Pioneer Hall of Fame 
2006

John “Mac” Holzer

Pioneer Hall of Fame Award

Class of 1961

After graduating from U-High, Mac Holzer began a career in technology innovation encompassing computer hardware, software, the Internet, and energy.  Mac’s assignments spanned Boston; Manhattan; Bogotá and Cartagena, Colombia; Rio de Janeiro, Brazil; Aruba, Netherlands Antilles; Miami, and Houston.

Mac studied on a 4-year Littman scholarship at the Massachusetts Institute of Technology in Cambridge and participated in MIT’s cooperative program with RCA’s David Sarnoff Research Laboratories in Princeton, NJ.  He was elected to the engineering, electrical engineering, and science honoraries and received a BSEE degree in 1965.  Mac was a Pillsbury Fellow at the Graduate School of Business at the University of Chicago.  He was elected to the business honorary and garnered an MBA in 1967.

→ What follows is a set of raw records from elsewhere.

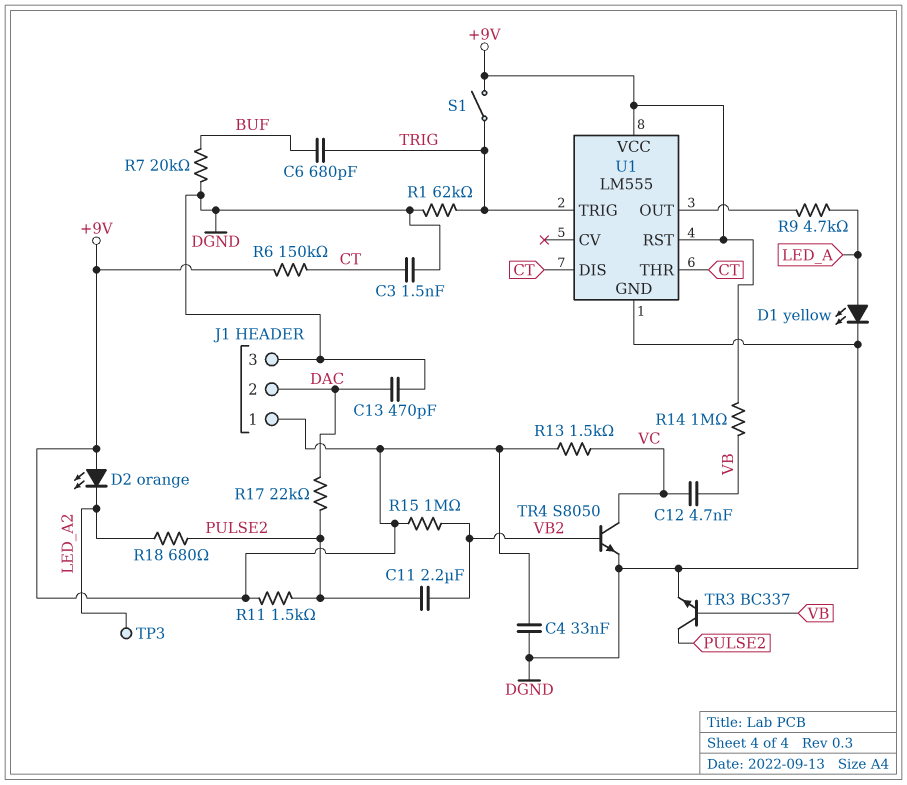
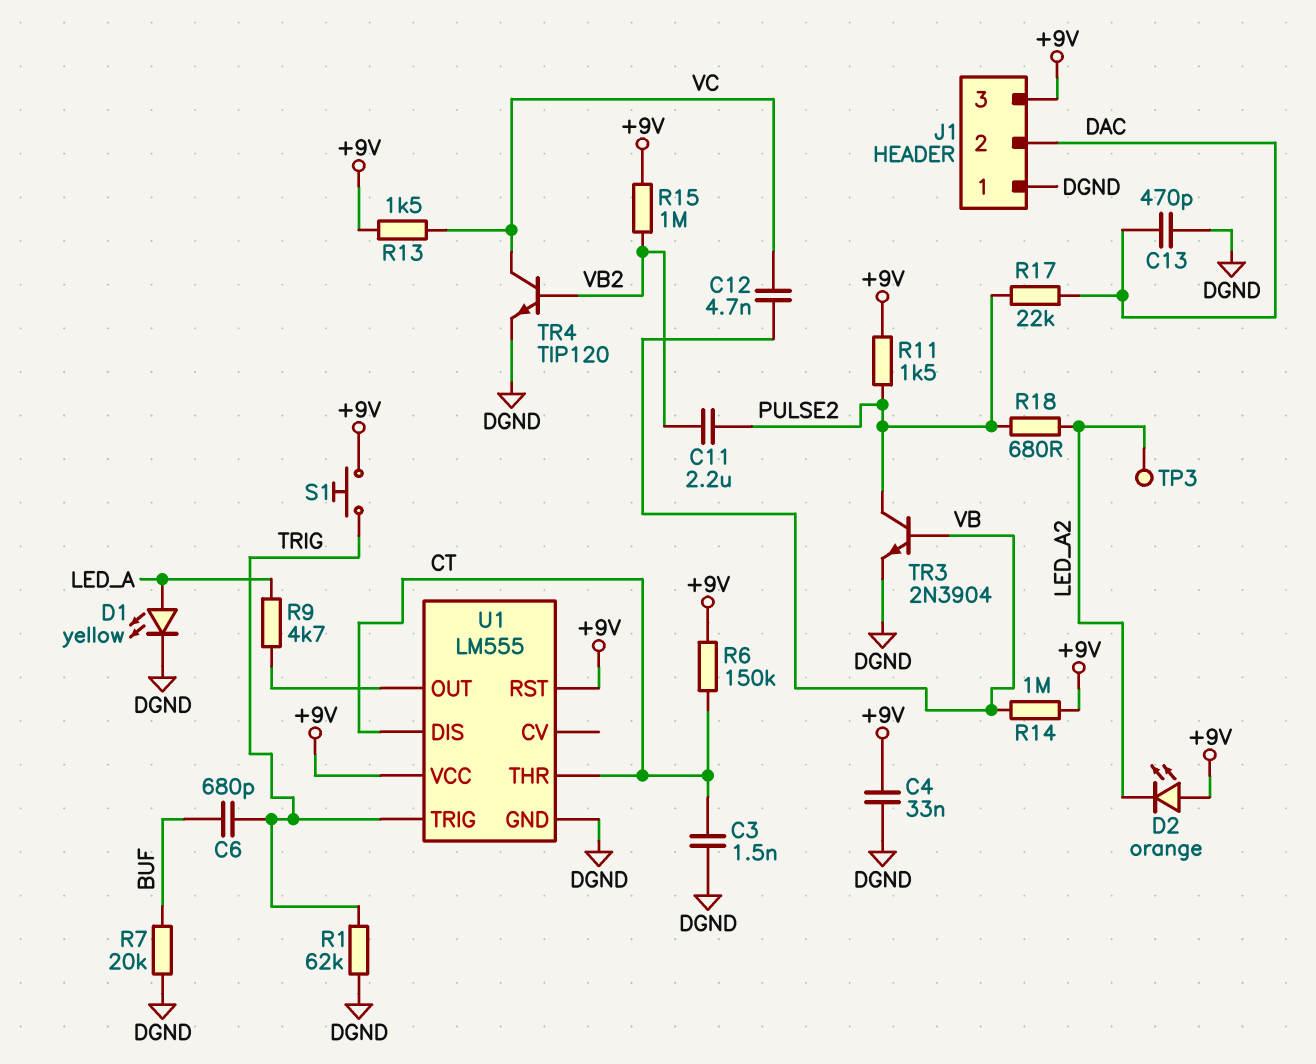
J1 pin 1: +9V -> DGND
J1 pin 3: DGND -> +9V
S1: switch (+9V, TRIG) -> button (+9V, TRIG)
TR3: NPN BC337 (B VB, C PULSE2, E DGND) -> NPN 2N3904 (B VB, C PULSE2, E DGND)
TR4: NPN S8050 (B VB2, C VC, E DGND) -> NPN TIP120 (B VB2, C VC, E DGND)

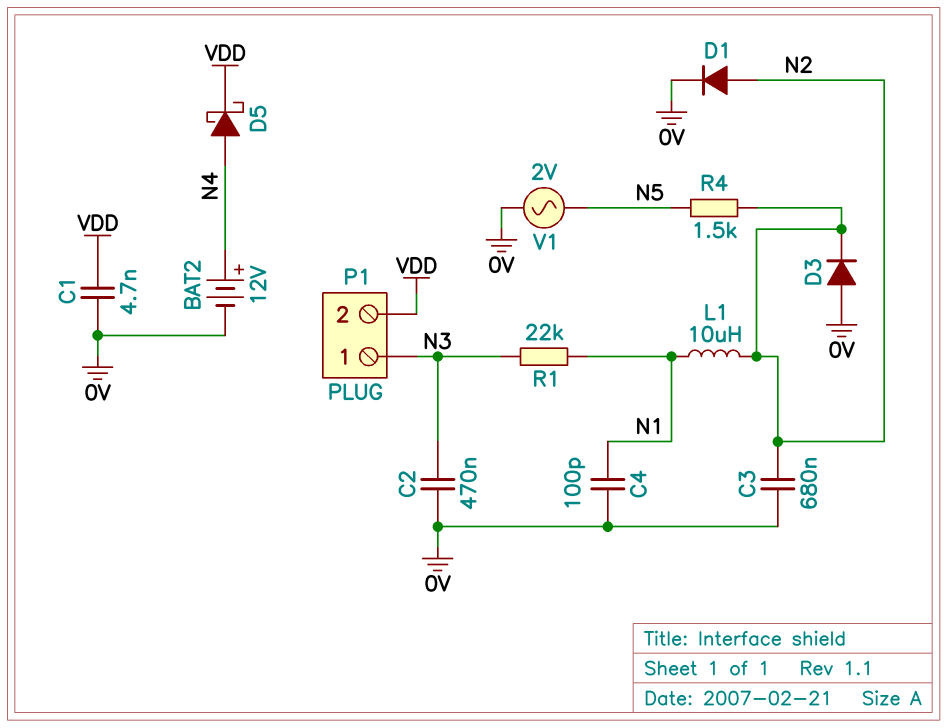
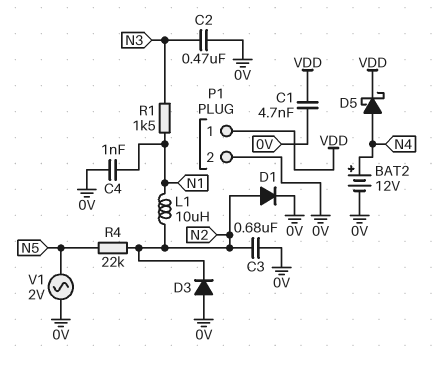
C4: 100pF (0V, N1) -> 1nF (0V, N1)
P1 pin 1: N3 -> VDD
P1 pin 2: VDD -> 0V
R1: 22k (N1, N3) -> 1.5k (N1, N3)
R4: 1.5k (N2, N5) -> 22k (N2, N5)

Mac met Brazil’s Vanessa Pitangui Lucena, U-High’s first AFS foreign exchange student, while in Normal on Christmas break in 1963.  Three years of correspondence between the two kindled a long distance romance.  Mac mounted a Pan Am Clipper to Brazil in 1966, and the pair became engaged.  They wed in Boston the following year.  Thus began a 38-year odyssey in 4 countries and Mac’s eventual fluency in Spanish and Portuguese.

In 1967, Mac joined the Digital Equipment Corporation (later acquired by Hewlett Packard) that developed the first mini-computer, the predecessor to the personal computer.  Predicated on the requirements of General Motors, he and four other engineers invented and patented the world’s first Programmable Logic Controller, which has become a staple of industrial automation worldwide with tens of billions of dollars in sales from the likes of GE and Honeywell that licensed the technology.  Mac became the PLC’s first product line manager, directed the development of software to simulate and control industrial processes, and rolled out the product to the auto industry.

Mac later joined Exxon and, during the 1970’s and 1980’s, negotiated crude oil offtake agreements with the Colombian and Venezuelan governments, optimized refinery operations in Colombia and Aruba, orchestrated a major refinery investment program with Exxon Research and Engineering, and developed pricing strategies in the international coal market for Colombia’s El Cerrejon mine, the world’s largest.

In the 1990’s, Mac joined Exxon USA to develop a state-of-the-art relational database capable of managing the company’s hundreds of millions of dollars of property tax payments to thousands of municipalities nationwide.  The strategy was to partner with a software company and create a general-purpose product for sale to other large companies.  The approach freed Exxon of millions of dollars of software development and maintenance costs.  In just two years, Mac and a small Houston company, Burr Wolff, developed generic property tax software based on input from tax professionals at Exxon, Sears, and AT&T.  Since its 1998 debut, the software has dominated the Fortune 500 market, and BW has grown 25-fold.

After retiring from Exxon in 1998, Mac joined Burr Wolff as Vice President and founded its property tax outsourcing division.  He developed cutting edge computer applications to permit BW to file property tax returns and make tax payments for large companies such a Bank of America, Sears, Ryder, and others.  Mac created “WebView,” providing clients with 24x7 access to property tax records and reports over the Internet.  He recruited programmers, clerical staff and supervisors to handle the burgeoning growth of what became the largest property tax outsourcing operation in the USA.

Since retirement in 2001, Mac has researched the current peaking of the world’s conventional oil production and future alternative energy resources and has become involved with the MIT Energy Research Council.

Amongst all of these major successes, Mac lists his most satisfying success as his founding of an English language pre-school in Aruba.

Mac resides in Houston.  His two sons, Jason and Erich, are graduates of Stanford University and Dartmouth College, respectively; they are both living in Texas.  Vanessa passed away in 2006.